AMY TEIBEL JERUSALEM Israeli forces killed hundreds of Palestinian civilians and destroyed thousands of Gaza Strip homes in attacks that amounted to war crimes, Amnesty International charged yesterday, in the first in-depth human rights group report on the recent war in Gaza.
AMY TEIBEL
JERUSALEM
Israeli forces killed hundreds of Palestinian civilians and destroyed thousands of Gaza Strip homes in attacks that amounted to war crimes, Amnesty International charged yesterday, in the first in-depth human rights group report on the recent war in Gaza.
Amnesty called on Israel to publicly pledge not to use artillery, white phosphorus and other imprecise weapons in densely populated areas. It also urged Gaza's militant Hamas rulers to stop rocket fire against Israeli civilians - attacks it also described as war crimes.
Israel and Hamas both denounced the report as unbalanced.

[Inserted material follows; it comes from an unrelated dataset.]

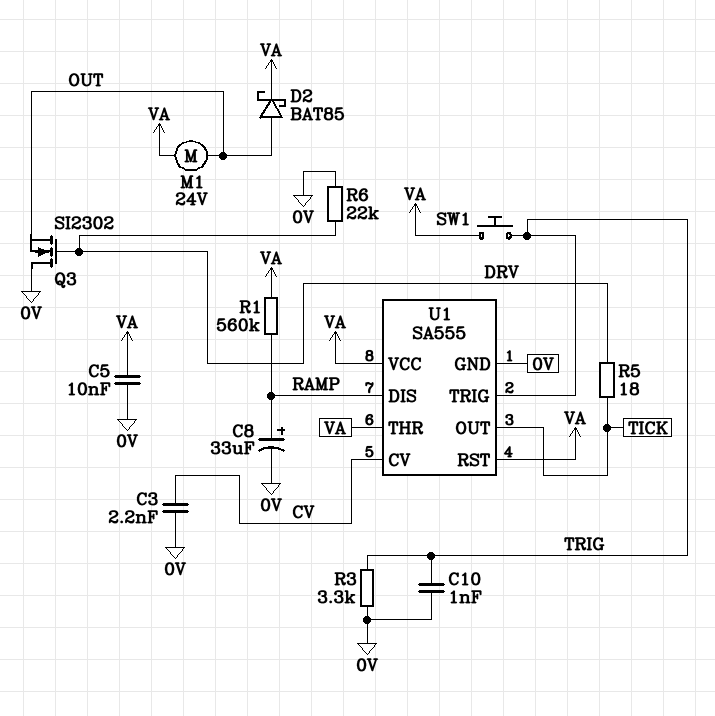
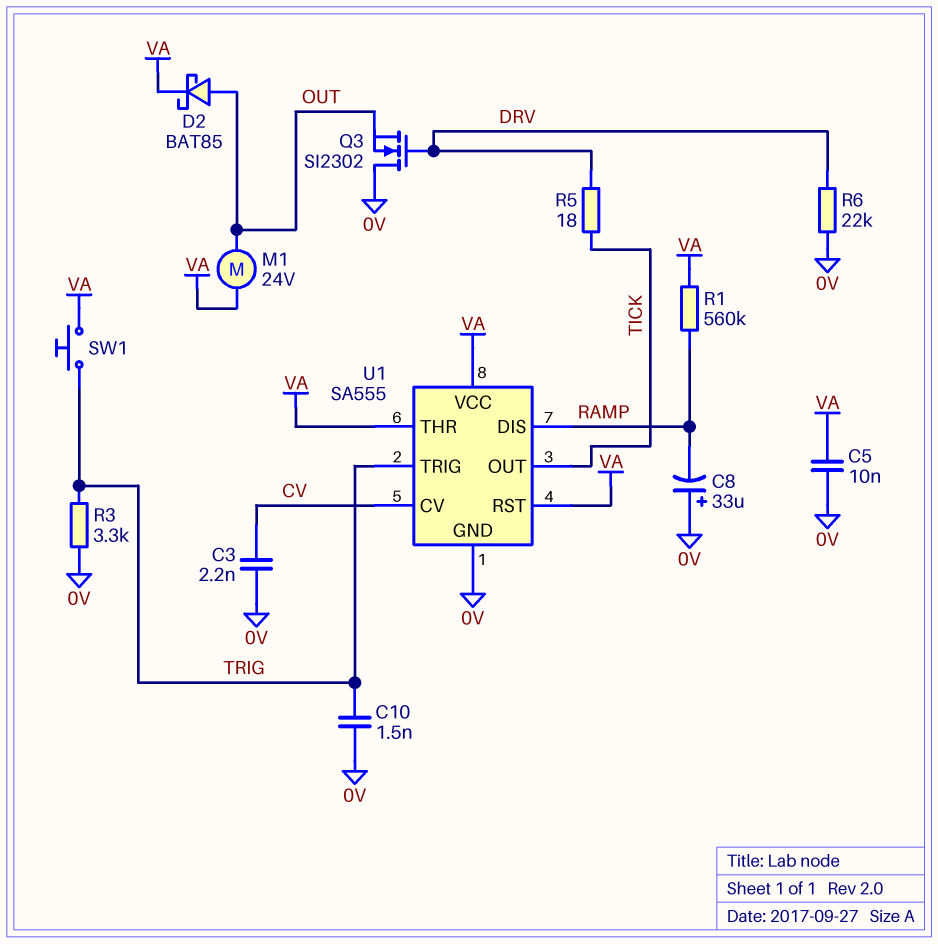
C8: 33uF (plus RAMP, minus 0V) -> 33uF (plus 0V, minus RAMP)
C10: 1nF (0V, TRIG) -> 1.5nF (0V, TRIG)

Israel charged that Amnesty "succumbed to the manipulations of the Hamas terror organisation" and Hamas accused the rights group of downplaying the scale of the destruction Israel left behind.
Amnesty - which first accused Israel of war crimes shortly after the fighting ended on January 18 - said "disturbing questions" remained about why high-precision weapons like tank shells and air-delivered bombs and missiles "killed so many children and other civilians".
The group also accused Israeli forces of using Palestinians as "human shields" and frequently blocking civilians from receiving medical care and humanitarian aid.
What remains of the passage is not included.